Tenho testemunhado a disseminação de organizações de bairro e até mesmo de rua, interferindo nos debates urbanos, apoiados na imprensa e no Ministério Público. Indivíduos, empresas e associações assumem praças, monumentos, parques, canteiros; entidades não-governamentais desenvolvem experiências nas áreas de educação, saúde, ambiente ou cultura, buscando parcerias com o setor público.

Apesar da lentidão e incompetência crônica dos governos, já se vêem, embora esparsamente, integrações de ações conduzidas nos vários níveis de poder; muitos programas de distribuição de renda contemplam redes formadas por verbas federais, estaduais e municipais, numa intricada tecnologia social.

Pela primeira vez em sua história, São Paulo começa a mudar o sentido de sua expansão, valorizando as regiões centrais. Não é pouca coisa nessa trágica rotina de periferização. Insisto que, em nenhuma parte do mundo, atualmente, existem tantas obras em uma região central, o que se deve à conjunção de investimentos públicos federais, estaduais e municipais e privados.

Empresários organizam-se para repovoar a orla ferroviária -são 135 quilômetros de linhas férreas somente dentro da cidade-, criando novos bairros em áreas que, devido à debandada das indústrias, estão abandonadas. E, aproveitando os trilhos, terão um transporte de qualidade. É a maior fronteira urbana do planeta a ser desbravada e recolonizada.

Tudo isso está ocorrendo porque chegamos ao limite de uma cidade inviável, na qual a violência é mais uma conseqüência do descuido e da desagregação. Desfez-se a idéia de que estamos numa coletividade. Mas, devido à força econômica, o capital humano conseguiu prosperar e nunca deixou de atrair e reter pessoas criativas, seduzidas pela possibilidade de prosperar.

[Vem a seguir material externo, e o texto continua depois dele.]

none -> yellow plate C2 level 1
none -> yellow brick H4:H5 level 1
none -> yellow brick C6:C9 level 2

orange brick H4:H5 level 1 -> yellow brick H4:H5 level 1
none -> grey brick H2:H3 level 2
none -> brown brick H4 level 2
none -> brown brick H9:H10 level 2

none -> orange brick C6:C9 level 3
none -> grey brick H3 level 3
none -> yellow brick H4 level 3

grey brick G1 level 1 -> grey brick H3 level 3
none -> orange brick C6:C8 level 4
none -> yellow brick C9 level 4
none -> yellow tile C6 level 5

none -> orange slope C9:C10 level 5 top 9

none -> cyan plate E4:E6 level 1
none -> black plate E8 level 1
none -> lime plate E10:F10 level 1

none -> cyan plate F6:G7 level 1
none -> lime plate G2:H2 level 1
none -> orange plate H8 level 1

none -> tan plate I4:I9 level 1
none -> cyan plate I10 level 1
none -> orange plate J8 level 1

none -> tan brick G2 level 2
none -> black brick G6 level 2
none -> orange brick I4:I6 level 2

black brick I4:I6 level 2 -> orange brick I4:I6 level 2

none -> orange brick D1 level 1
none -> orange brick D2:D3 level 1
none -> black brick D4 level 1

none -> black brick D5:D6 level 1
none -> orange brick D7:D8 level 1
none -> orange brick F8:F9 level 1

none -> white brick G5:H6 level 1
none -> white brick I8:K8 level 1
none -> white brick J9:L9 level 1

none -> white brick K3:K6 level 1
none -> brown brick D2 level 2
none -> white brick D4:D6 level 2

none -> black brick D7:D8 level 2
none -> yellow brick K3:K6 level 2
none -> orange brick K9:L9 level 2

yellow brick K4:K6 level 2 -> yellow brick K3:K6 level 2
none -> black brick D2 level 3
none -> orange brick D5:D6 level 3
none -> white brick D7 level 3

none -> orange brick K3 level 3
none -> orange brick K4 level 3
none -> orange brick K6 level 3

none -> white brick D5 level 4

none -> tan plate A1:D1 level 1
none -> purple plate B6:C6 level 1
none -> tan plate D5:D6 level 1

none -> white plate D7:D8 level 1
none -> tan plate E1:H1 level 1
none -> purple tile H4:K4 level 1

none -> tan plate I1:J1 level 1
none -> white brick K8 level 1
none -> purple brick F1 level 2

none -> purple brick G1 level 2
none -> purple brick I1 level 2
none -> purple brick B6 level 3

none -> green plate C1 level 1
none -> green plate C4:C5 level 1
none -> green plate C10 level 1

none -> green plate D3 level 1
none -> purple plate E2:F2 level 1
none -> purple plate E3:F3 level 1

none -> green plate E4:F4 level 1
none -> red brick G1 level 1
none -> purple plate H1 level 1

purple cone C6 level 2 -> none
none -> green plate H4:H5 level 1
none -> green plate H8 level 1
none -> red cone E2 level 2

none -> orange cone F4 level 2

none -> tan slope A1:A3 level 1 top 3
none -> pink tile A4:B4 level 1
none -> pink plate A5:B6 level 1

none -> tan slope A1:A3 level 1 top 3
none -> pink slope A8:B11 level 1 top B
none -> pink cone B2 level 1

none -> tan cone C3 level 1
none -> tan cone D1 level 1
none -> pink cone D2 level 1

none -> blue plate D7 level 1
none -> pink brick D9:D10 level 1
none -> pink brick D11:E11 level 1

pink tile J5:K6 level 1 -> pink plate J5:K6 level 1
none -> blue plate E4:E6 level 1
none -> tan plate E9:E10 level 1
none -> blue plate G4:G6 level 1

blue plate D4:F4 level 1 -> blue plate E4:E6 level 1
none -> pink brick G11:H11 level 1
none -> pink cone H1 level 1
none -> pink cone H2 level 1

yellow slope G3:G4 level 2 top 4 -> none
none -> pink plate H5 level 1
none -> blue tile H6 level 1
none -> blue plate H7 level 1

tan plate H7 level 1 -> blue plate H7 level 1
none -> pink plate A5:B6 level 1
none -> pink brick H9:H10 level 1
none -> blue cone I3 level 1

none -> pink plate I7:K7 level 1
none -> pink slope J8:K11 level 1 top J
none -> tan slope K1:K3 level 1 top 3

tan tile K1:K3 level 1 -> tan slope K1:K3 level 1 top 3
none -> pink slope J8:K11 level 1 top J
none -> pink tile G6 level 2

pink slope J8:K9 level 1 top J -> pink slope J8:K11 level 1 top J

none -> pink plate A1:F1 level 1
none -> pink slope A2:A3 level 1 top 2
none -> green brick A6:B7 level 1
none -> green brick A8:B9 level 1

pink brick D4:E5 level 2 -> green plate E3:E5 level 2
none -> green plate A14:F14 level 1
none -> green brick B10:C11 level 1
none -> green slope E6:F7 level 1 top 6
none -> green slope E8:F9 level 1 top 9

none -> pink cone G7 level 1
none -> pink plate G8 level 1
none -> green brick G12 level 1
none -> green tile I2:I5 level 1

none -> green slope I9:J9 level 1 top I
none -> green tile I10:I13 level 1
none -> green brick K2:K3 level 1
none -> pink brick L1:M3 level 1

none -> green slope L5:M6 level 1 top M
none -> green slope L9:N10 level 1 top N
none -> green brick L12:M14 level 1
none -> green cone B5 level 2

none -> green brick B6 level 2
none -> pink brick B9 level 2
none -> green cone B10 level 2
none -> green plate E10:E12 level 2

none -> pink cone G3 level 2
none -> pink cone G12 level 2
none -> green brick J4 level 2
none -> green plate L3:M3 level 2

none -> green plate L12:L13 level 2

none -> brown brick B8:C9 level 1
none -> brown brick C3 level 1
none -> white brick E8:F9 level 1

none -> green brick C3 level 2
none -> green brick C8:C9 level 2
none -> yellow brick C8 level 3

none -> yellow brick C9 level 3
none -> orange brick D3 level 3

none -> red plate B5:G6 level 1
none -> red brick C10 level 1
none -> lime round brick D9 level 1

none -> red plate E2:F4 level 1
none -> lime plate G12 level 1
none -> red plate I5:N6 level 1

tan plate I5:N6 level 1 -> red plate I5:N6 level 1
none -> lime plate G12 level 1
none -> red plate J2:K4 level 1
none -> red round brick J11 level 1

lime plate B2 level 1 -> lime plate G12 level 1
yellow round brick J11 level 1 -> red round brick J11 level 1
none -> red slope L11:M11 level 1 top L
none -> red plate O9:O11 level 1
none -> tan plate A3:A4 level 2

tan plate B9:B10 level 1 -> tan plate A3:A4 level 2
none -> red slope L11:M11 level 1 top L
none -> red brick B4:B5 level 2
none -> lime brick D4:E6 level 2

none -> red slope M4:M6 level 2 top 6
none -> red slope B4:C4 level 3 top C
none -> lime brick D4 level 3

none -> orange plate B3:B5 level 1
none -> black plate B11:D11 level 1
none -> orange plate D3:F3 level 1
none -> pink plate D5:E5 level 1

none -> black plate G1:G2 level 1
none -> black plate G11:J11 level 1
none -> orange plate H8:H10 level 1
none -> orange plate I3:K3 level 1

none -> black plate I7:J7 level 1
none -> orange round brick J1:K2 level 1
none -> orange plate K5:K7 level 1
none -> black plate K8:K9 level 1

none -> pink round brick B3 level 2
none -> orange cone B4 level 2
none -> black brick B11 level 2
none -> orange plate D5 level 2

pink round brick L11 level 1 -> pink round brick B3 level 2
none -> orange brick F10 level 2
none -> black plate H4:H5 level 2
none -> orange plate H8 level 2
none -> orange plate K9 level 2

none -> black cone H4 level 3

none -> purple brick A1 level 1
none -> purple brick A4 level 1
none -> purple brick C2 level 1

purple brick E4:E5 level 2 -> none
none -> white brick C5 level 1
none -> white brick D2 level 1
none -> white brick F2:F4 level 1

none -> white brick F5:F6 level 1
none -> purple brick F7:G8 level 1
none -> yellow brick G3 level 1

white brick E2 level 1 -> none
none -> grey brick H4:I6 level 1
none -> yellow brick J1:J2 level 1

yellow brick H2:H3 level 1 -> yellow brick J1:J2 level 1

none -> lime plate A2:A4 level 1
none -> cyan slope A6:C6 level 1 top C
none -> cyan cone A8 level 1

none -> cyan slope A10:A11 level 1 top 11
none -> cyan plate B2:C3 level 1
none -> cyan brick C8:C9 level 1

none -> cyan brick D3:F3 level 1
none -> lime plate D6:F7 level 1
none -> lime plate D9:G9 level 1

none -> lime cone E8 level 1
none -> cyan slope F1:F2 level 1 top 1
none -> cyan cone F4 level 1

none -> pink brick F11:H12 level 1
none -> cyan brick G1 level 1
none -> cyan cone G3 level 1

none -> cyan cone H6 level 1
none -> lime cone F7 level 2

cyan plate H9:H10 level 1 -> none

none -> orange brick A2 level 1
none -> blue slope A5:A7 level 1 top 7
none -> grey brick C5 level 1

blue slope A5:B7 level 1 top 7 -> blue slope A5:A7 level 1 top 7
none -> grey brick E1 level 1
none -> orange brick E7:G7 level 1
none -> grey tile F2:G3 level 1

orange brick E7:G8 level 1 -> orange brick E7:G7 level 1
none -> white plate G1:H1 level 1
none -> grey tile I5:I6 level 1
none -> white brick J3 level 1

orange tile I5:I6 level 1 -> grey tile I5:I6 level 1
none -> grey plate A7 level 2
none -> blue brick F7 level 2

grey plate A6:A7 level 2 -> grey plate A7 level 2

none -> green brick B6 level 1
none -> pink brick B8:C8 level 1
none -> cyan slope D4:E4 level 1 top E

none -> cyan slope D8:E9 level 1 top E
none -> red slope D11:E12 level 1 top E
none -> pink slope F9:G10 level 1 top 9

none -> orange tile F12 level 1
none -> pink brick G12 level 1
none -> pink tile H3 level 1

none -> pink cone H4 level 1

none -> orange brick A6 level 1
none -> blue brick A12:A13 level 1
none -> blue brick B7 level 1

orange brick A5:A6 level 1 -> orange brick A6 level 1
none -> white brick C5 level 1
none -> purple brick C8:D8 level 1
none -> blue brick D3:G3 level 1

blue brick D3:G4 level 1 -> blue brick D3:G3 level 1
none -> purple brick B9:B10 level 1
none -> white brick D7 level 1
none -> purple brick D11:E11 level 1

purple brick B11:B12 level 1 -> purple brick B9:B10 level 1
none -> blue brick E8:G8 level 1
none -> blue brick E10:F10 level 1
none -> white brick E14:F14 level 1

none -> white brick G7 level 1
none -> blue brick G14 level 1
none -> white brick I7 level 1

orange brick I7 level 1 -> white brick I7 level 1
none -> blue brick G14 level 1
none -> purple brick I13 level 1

Por isso, este mês de janeiro será, para mim, inesquecível. Não me lembro de ter visto aqui tanta gente fazendo tanta coisa interessante, em uma profusão de exposições, shows, concertos, inaugurações de museus, palestras, vídeos, livros. É como se a arte vencesse o medo e estabelecesse um marco da consciência de uma coletividade.

É como se os seres sitiados saíssem para fora e mostrassem toda a criatividade de um agrupamento humano. Aparece, então, a melhor de nossas paisagens, que é a paisagem humana. Somos, afinal, um lugar em que qualquer indivíduo que se preze sempre tem um projeto na cabeça.

Essa deliciosa perspectiva, mesmo que experimentada em uma festividade, não tem volta -por isso, comemoro.

PS - Peço desculpa pelo bairrismo explícito, mas quando imagino um futuro melhor para São Paulo visualizo uma imensa Vila Madalena, onde ainda se consegue andar a pé nas ruas, passeando entre artesãos, artistas, intelectuais e boêmios. É aconchegante voltar para casa à noite e ouvir as pessoas conversando e rindo nos bares ou nas esquinas. É um bairro em que sobrevive, aqui e ali, a imagem de crianças brincando nas ruas e de senhoras na frente de suas casas paparicando. Junto com o provincianismo, existe uma força cosmopolita de seus designers, produtores de vídeo, fotógrafos. O inesquecível deste janeiro é que, mesmo que episodicamente, senti o gosto de ver São Paulo como uma gigantesca Vila Madalena.


Coluna originalmente publicada na Folha de S. Paulo, na editoria Cotidiano.